ATF believes that all flavored wine products need to be labeled to indicate to consumers that such products are composed differently from existing standard of identity wines. ATF, therefore, proposes to add a Class 10 to the standards of identity for wine to be called "Flavored Wine Product." Such product will be required to be designated as "Flavored Wine Product" on labels. Furthermore, the designation must appear together with a truthful and adequate statement of composition. The designation and the statement of composition must appear in the same size, style and color typeface on the brand label.

At a minimum, the statement of composition for flavored wine products must:

1. Identify Class and/or Type

It must identify the class and/or type of each wine used in the flavored wine
product (e.g., "grape wine," "table wine," "peach wine,"
"honey wine"). A single grape variety, type designation of varietal
significance, or semi-generic name may be used if such named grape variety,
type designation of varietal significance, or semi-generic name appears together
with an appellation of origin no smaller than a country and the named grape
variety, type designation of varietal significance, or semi-generic wine constitutes
not less than 75 percent by volume of the finished flavored wine product. For
Vitis labrusca varieties, the named grape variety must constitute not less than
51 percent by volume of the flavored wine product. An appellation of origin
may not otherwise appear on the label of a product of this class. Similar provisions
are being proposed for specialty products that do not contain any flavor(s)
(§ 4.34(c)).

2. Identify Added Flavoring Material(s)

If one flavoring material is used in the production of the flavored wine product,
the flavoring material must be specifically identified (e.g., "strawberry
flavor"). If two or more flavoring materials are used in the production
of the flavored wine product, each flavoring material may be specifically identified
(e.g., "peach flavor," "kiwi flavor," or "peach and
kiwi flavors") or the characterizing flavor must be specifically identified
and the remaining flavoring material(s) must be generally referenced as "other
flavor(s)."

With regard to the term "natural" as used on alcohol beverage labels to describe a flavor, e.g., "With Natural Flavors," ATF believes that there is no consensus among consumers as to a meaning for the term "natural." This belief is based upon ATF's experience in regulating the wine industry and on its consumer survey noted above, which supports this conclusion. An example indicated in the survey reflects that fully one-third of respondents considered the term "natural" to indicate that no additives or chemicals are present in the product. This conclusion is clearly erroneous. Therefore, to avoid consumer deception concerning the identity of flavored wine products, the term "natural" may not be used anywhere on the flavored wine product labels to describe flavoring materials. When artificial flavoring material(s) are used, they must be so described (e.g., "artificial raspberry flavor").
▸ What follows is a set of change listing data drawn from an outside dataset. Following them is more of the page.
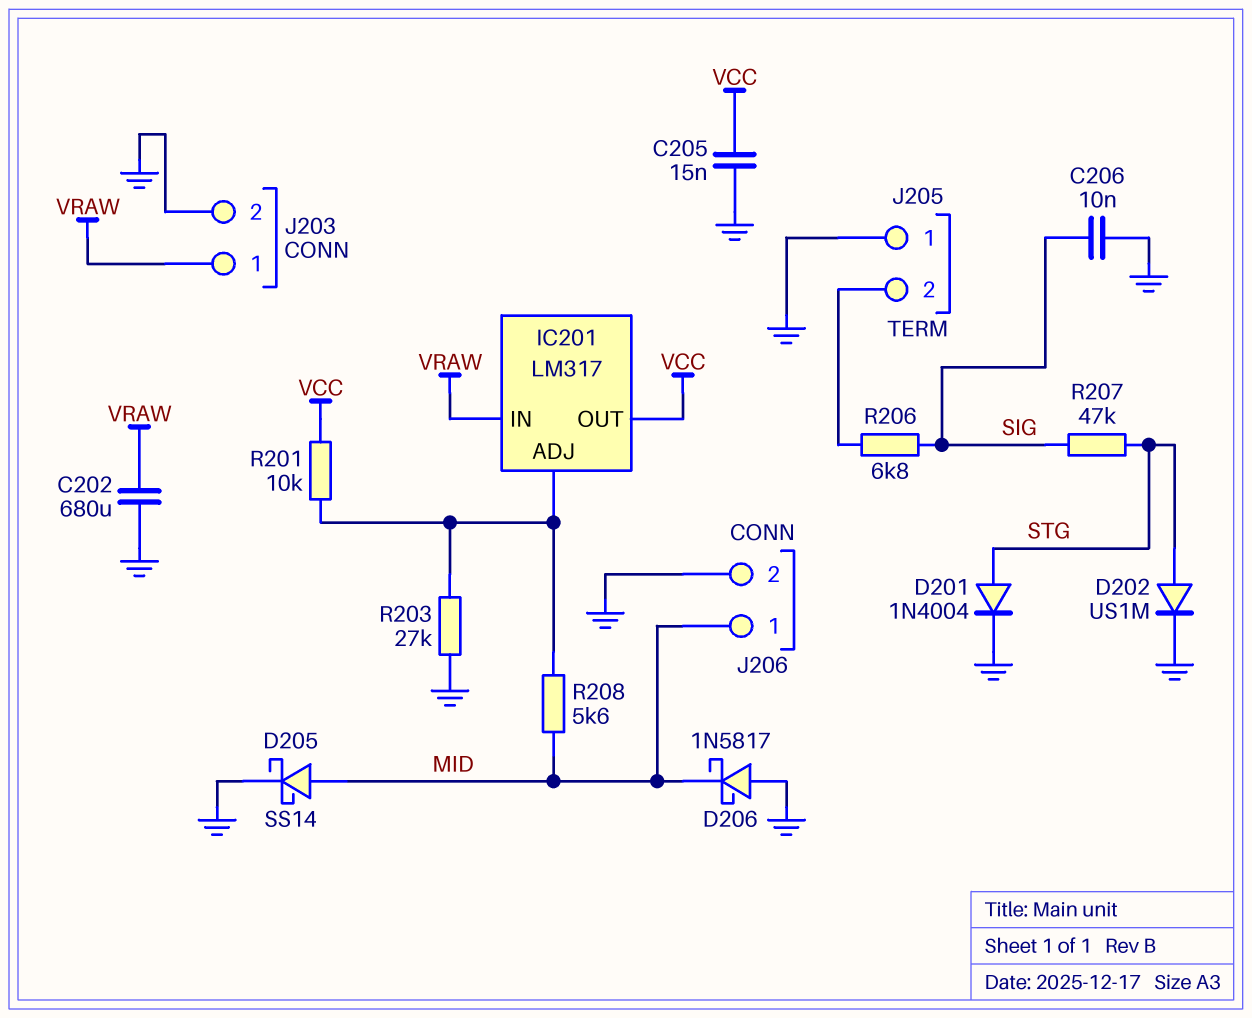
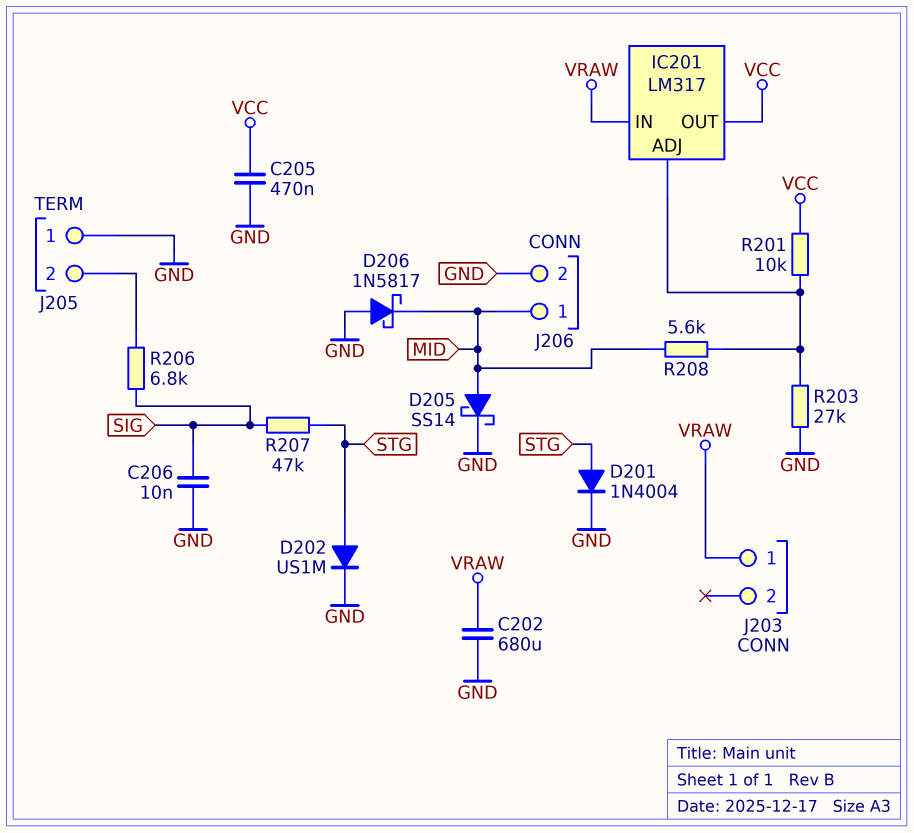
C205: 15nF (GND, VCC) -> 470nF (GND, VCC)
J203 pin 2: GND -> none

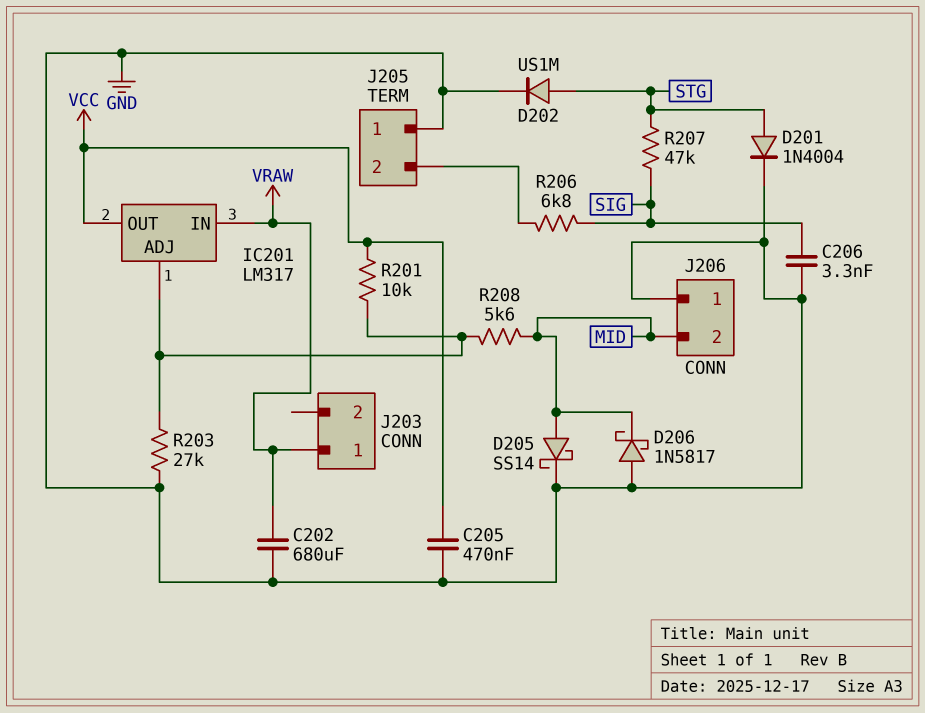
C206: 10nF (GND, SIG) -> 3.3nF (GND, SIG)
J206 pin 1: MID -> GND
J206 pin 2: GND -> MID

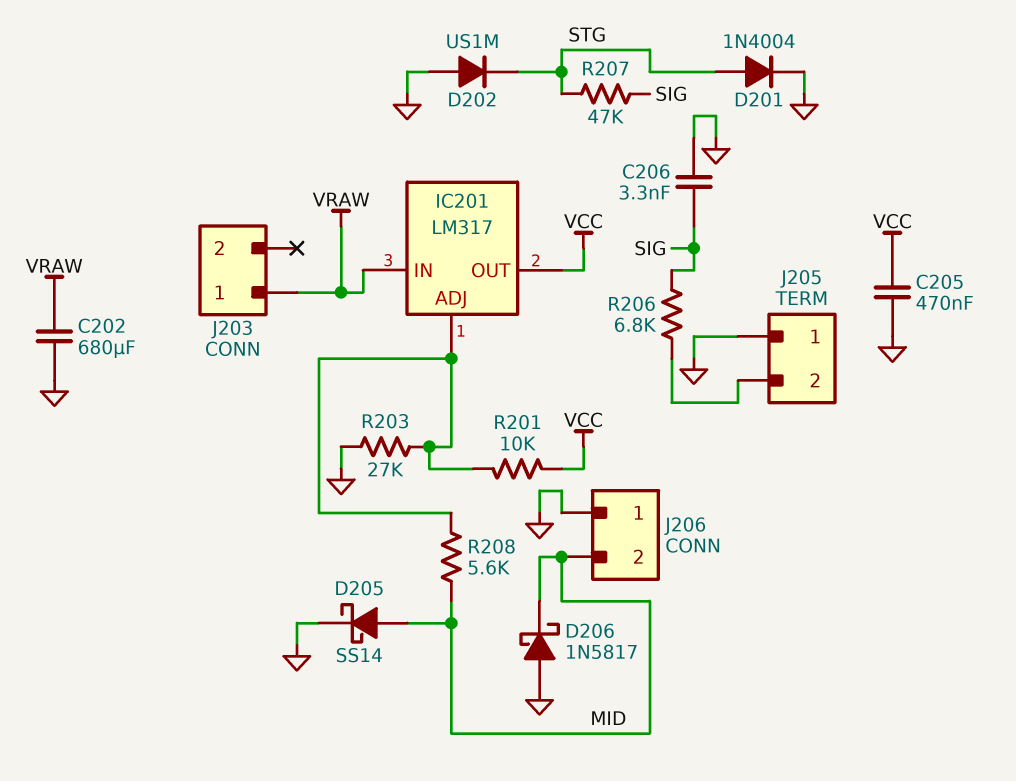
D202: diode US1M (A STG, K GND) -> diode US1M (A GND, K STG)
3. Identify Added Coloring Material(s)

ATF proposes to require that coloring materials(s) be disclosed in the statement
of composition, whether added directly or through flavoring material(s). The
coloring materials may be identified specifically (e.g., "caramel,"
"certified color," "annato," etc.) or as a general statement,
such as "artificially colored," to indicate the presence of any one
or a combination of coloring material(s). However, FD&C Yellow No. 5
requires specific disclosure in accordance with 27 CFR 4.32(c).

4. Include a Reference to Sugar

ATF proposes to require that sugar be listed in the statement of composition
if sugar is used in the production of the flavored wine product (not including
its use in the production of the base wine within the range authorized by the
regulations).

5. Include a Reference to Water

ATF proposes to require that water be listed in the statement of composition, if the water addition, whether added directly to the flavored wine product or by the addition of flavoring material(s), exceeds 5 percent by volume of the flavored wine product.

6. Include a Reference to Wine Spirits

ATF proposes to require, except for flavored wine products made from a base
of a class 6 wine and imported flavored wine products, a reference to the addition
of wine spirits in the statement of composition, whether such wine spirits are
added in the production of the wine component of the flavored wine product or
added in the production of the flavored wine product, if the wine spirits are
not derived from the same kind of fruit from which the wine component was fermented.
Section 4.39(a)(7) prohibits the appearance on a wine label of any statement
that the wine contains distilled spirits with one exception. Accordingly, we
are proposing to amend the exception to cover the reference to distilled spirits
in the statements of composition for flavored wine products.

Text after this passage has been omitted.